Blog Carnival: Established Settings

This month's RPG Blog Carnival, hosted by Dice Monkey, is on established settings, in contrast to home-grown settings. Most of the time, I've used the latter. I've only used established settings twice. OK, four times. Four and a half.

Let's get the half a setting out of the way: very briefly, I ran a GURPS game on a BBS using a setting that appeared in Pyramid (I think. Or maybe it was in Space Gamer?) It was called The Hole. I call it half a setting because it was a very small locale with not a lot of background, more of a setting concept. Plus, we didn't get very far; it was the problems with running this play-by-BBS game (and playing in another one) that turned me off online gaming. But I digress.
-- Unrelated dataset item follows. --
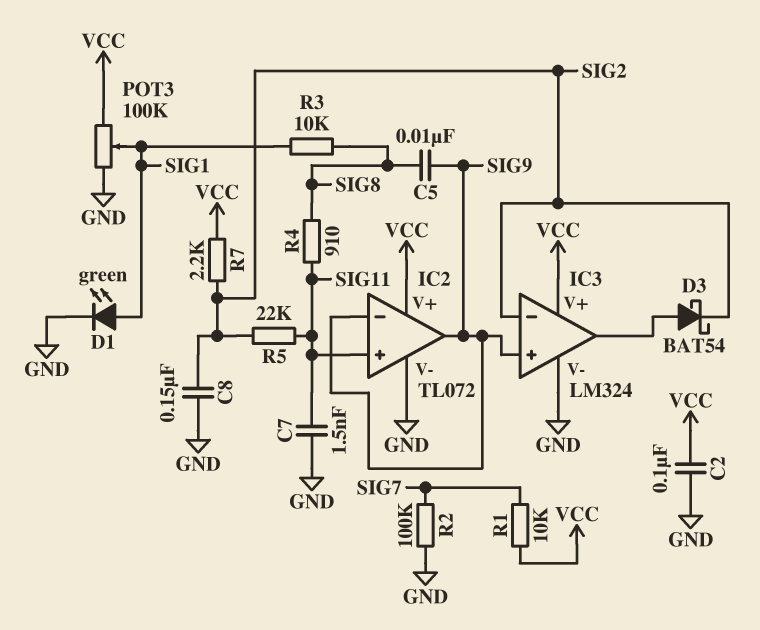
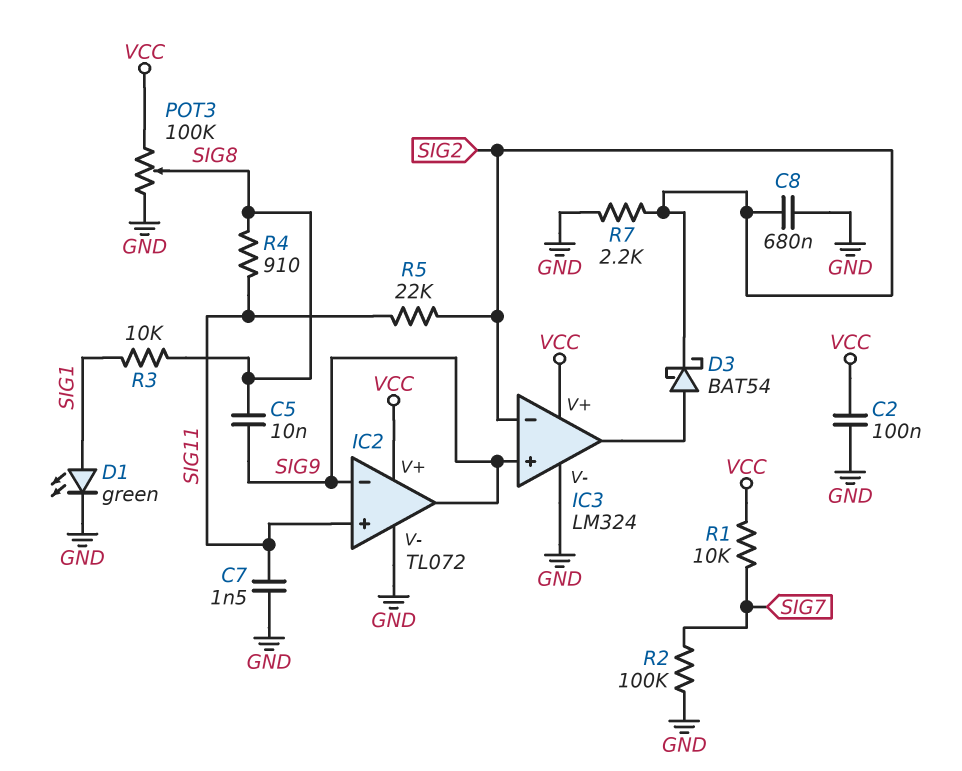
C8: 150nF (GND, SIG2) -> 680nF (GND, SIG2)
POT3: 100k (GND, VCC, wiper SIG1) -> 100k (GND, VCC, wiper SIG8)
R7: 2.2k (SIG2, VCC) -> 2.2k (GND, SIG2)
Because of the shortness of the game and the fact that almost none of the established setting details ever made it into play, I can't really comment on the quality of that setting.

The two settings I wasn't going to count at first were actually tightly-linked game-and-setting combos: Call of Cthulhu and Stormbringer. These games were pretty brief, too, but not as brief as the BBS game. Plus, I actually used the Cthulhu Mythos twice outside of a Chaosium game, so that qualifies it as a full setting.

One of the two remaining settings was the Yrth setting for GURPS, including the tie-in to GURPS Infinite Worlds. It's a fairly good setting, since it assumes actual medieval Earthlings transplanted with their cultures to a world with elves, dwarves and orcs. There's a map, and some sketch descriptions of the political break-down. The other was the Cidri setting for The Fantasy Trip, but the details of the setting never came into play, so maybe that doesn't count.

Still, there's something I learned from using these various settings. The purpose of an established setting is not really just to reduce the GM's workload, but mainly to provide a context for the players. They need to know what backgrounds are possible, what their characters would already know, what kind of things to expect. Fairly popular fictional settings, like Stormbringer, adapted to RPG form are pretty good for this, although not everyone has read or seen every fictional work (no matter how vehement some of our number demand that this not be so.) The Cthulhu Mythos may be overused, but it's one of the best established settings, regardless of your opinion of that setting. It's something practically everyone knows.

The other approach is to base cultural details on well-known analogues (historical or popular fiction) and provide summaries for the players. Yrth does this. The problem is that, as I learned, not every player will buy into every element of that setting. My Yrth game broke down because one of the players didn't like some of the things that I used which were part of the setting. The biggest problem was a secret in the setting material: there's a tie-in to GURPS Infinite Worlds, which appealed to me, but since the players didn't know about that, it worked a lot like a bait-and-switch: the shared context wasn't fully shared.

Cidri sort of fell into the sketchy analogues approach, but actually it provided practically nothing for the players to work with; it was mostly just an excuse for why there was such a huge variety of stuff and vast unexplored territories: it's the world's largest planet! And there's a veneer of de-mythologized fantasy (vampirism and lycanthropy are diseases, not supernatural at all, for example.) And a science-fictional backstory that can be used to hang a secret on. It wasn't a very satisfying established setting at all.

So, there's the lessons I learned: use settings that the players can buy into and get context from, and don't use  settings that have built-in secrets, especially if they go against the player expectations established at the beginning. Let secrets develop organically through play.